HTTP has kept the same semantics — methods, status codes, headers — while overhauling how bytes travel underneath it three times. HTTP/1.1, HTTP/2, and HTTP/3 mean the same thing for a request and response, but they carry data over the network so differently that their performance characteristics diverge sharply.
HTTP/1.1: keep-alive and its limits
HTTP/1.1 introduced keep-alive (persistent connections), letting a single TCP connection be reused instead of opening a new one per request. But a connection still handled requests one at a time (pipelining effectively failed). So a slow response for an early request stalls everything behind it — Head-of-Line Blocking. Browsers worked around this by opening roughly six connections per domain, which spawned hacks like 'domain sharding' to spread files across hostnames.
HTTP/2: multiplexing
The heart of HTTP/2 is multiplexing. Over one TCP connection, many requests and responses are split into streams and exchanged concurrently. Requests no longer queue single-file, so head-of-line blocking at the HTTP layer disappears. Add HPACK header compression and (now largely deprecated) server push.
- Binary framing: binary frames instead of text — faster to parse, fewer errors.
- Multiplexing: many streams over one connection → fewer connections.
- Header compression (HPACK): stops resending repeated headers.
- Prioritization: weight streams so important resources arrive first.
But HTTP/2 has a lingering trap. Multiplexing removes blocking at the HTTP layer, yet head-of-line blocking remains at the TCP layer below. If a single packet is lost, TCP — to guarantee ordering — holds back data for all following streams until that packet is retransmitted. Because many streams share one TCP connection, a single loss stalls even unrelated streams.
HTTP/3: QUIC over UDP
HTTP/3 fixes TCP's limit by changing the transport entirely. It runs over a new protocol called QUIC, which is built on UDP. QUIC manages streams independently at the transport layer, so a lost packet on one stream doesn't affect the others — TCP's head-of-line blocking is gone at the root.
HTTP/1.1 -> TCP
HTTP/2 -> TCP (multiplexed streams, TCP HOL blocking remains)
HTTP/3 -> QUIC -> UDP (per-stream loss recovery, no TCP HOL)
- Built-in TLS: QUIC integrates TLS 1.3, merging the connection and encryption handshakes → lower connection latency.
- 0-RTT resumption: send data immediately to a previously contacted server with no round trip.
- Connection migration: a connection ID keeps the session alive across Wi-Fi↔cellular switches (great for mobile).
- UDP-based: if an old firewall blocks UDP, clients fall back to TCP-based HTTP/2.
What it means in practice
The practical takeaway is that each version gets faster with less manual effort.
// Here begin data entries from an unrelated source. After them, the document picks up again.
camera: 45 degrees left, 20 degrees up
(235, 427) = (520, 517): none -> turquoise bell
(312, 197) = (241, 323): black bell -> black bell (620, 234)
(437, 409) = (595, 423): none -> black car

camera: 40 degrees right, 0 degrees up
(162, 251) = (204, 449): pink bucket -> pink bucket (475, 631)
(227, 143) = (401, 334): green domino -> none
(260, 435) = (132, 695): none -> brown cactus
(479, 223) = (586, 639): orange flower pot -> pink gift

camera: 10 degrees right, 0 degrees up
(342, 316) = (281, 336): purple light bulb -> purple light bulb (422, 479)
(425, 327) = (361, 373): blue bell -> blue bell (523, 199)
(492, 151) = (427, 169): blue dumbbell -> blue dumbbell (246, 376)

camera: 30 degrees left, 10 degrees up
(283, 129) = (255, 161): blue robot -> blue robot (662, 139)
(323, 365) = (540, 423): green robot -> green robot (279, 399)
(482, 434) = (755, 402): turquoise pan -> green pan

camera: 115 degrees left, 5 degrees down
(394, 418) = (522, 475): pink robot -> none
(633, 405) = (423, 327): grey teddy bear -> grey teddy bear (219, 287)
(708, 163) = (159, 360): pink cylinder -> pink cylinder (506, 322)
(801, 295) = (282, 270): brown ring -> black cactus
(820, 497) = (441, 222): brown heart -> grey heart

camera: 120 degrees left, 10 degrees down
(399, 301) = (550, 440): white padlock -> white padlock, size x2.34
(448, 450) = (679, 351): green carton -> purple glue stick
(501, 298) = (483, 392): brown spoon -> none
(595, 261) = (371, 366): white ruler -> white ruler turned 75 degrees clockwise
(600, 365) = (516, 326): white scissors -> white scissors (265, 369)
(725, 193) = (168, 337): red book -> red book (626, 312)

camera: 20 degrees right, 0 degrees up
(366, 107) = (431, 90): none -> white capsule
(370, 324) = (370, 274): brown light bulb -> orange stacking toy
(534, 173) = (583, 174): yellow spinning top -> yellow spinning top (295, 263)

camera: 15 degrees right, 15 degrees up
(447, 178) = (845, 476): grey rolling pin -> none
Under HTTP/2 and HTTP/3, multiplexing can make HTTP/1.1-era optimizations like domain sharding, sprites, and over-bundling counterproductive. Most CDNs and servers support HTTP/2 by default and HTTP/3 is spreading fast, so your main job is to turn on TLS (HTTPS) and enable the latest version. Note that HTTP/2 and HTTP/3 assume HTTPS in practice, so TLS is a prerequisite for using the modern protocols.